The pricing strategy for rural market will depend upon the scope for reducing the price of the product to suit the rural incomes and at the same time not compromising with the utility and sturdiness of the product.
Most manufacturers and marketing men do have a distribution arrangement for village with a population of at least 5000 people. While it is -essential to formulate specific strategies for distribution in rural areas, the characteristics of the product, its shelf life and other factors have to be kept in mind. The distribution strategies that are specifically designed for rural areas are: through co-operative societies, public distribution system, multi-purpose distribution centres, distribution up to feeder markets/mandi towns shanties/hat/jathras/melas, agricultural input dealers etc.
Experience has shown that the cooperatives have played a useful role in improving the marketing services in the regulated markets. The fact, however, remains that these societies command only a small share of the total markets and do not present any challenge to the private trade at inmost places. The Gujarat Cotton Cooperative Marketing Societies set a good example of vertically integrated markets. The cooperative marketing institutions have to introduce scale economies in their marketing operation and provide efficient and comparable services to the customers in competition with the private trade. Cooperative institutions would do better if the state level marketing federations enter into multilevel activities to improve the turnover of their business. The non-govemmental organizations can anchor a key role in conscientizing the rural people to form into cooperatives highlighting the possible benefits without being exploited.

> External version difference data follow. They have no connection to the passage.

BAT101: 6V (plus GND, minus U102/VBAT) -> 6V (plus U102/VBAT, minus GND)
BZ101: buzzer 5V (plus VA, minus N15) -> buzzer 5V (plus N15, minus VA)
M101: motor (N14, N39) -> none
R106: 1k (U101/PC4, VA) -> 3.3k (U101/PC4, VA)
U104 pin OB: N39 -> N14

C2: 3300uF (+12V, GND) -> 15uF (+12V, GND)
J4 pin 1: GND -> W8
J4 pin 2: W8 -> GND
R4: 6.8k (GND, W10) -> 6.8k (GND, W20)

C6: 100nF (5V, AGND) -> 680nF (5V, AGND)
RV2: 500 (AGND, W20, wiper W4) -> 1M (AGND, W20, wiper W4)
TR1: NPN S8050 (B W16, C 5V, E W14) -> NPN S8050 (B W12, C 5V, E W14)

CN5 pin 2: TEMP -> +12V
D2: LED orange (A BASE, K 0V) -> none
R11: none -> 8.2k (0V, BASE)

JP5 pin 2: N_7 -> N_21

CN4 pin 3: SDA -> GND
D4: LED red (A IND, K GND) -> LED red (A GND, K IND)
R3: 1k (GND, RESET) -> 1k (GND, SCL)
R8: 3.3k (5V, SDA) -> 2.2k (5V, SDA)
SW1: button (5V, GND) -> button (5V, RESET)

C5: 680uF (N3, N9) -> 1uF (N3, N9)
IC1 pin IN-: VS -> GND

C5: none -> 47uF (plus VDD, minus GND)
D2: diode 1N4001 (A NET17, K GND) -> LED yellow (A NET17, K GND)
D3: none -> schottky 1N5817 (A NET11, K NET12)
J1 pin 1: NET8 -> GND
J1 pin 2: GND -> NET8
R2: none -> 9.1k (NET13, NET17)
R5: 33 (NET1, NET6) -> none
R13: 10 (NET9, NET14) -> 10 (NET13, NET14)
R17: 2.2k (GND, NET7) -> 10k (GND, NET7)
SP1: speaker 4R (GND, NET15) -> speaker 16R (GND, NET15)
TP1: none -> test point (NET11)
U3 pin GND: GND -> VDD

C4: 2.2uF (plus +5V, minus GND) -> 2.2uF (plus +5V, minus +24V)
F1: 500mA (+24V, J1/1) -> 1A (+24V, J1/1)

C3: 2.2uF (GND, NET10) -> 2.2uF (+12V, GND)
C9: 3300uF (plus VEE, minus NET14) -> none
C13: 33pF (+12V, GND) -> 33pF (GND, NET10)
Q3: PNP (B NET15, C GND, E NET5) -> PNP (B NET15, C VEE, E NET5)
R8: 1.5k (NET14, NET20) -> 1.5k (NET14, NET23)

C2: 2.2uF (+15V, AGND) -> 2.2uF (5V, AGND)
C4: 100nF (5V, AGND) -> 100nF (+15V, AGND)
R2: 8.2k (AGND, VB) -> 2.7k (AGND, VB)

Mass media is a powerful medium of communication. It could be television, cinema, print media, radio and so on. The other means of mass media available are hoardings/wall paintings, shanties/hats/melas, non-price competition, special campaigns etc. Besides these, other mass media like hand bills and booklets, posters, stickers, banners of the schemes etc.
For disseminating the information, related to agricultural and other rural industries products, the government should circulate pamphlets either to panchayati raj office or to schools where it can be documented for the reference.
While making efforts to improve the marketing system within rural areas and the marketing of rural produce to other areas, we should foresee the forces of globalization affecting the market forces.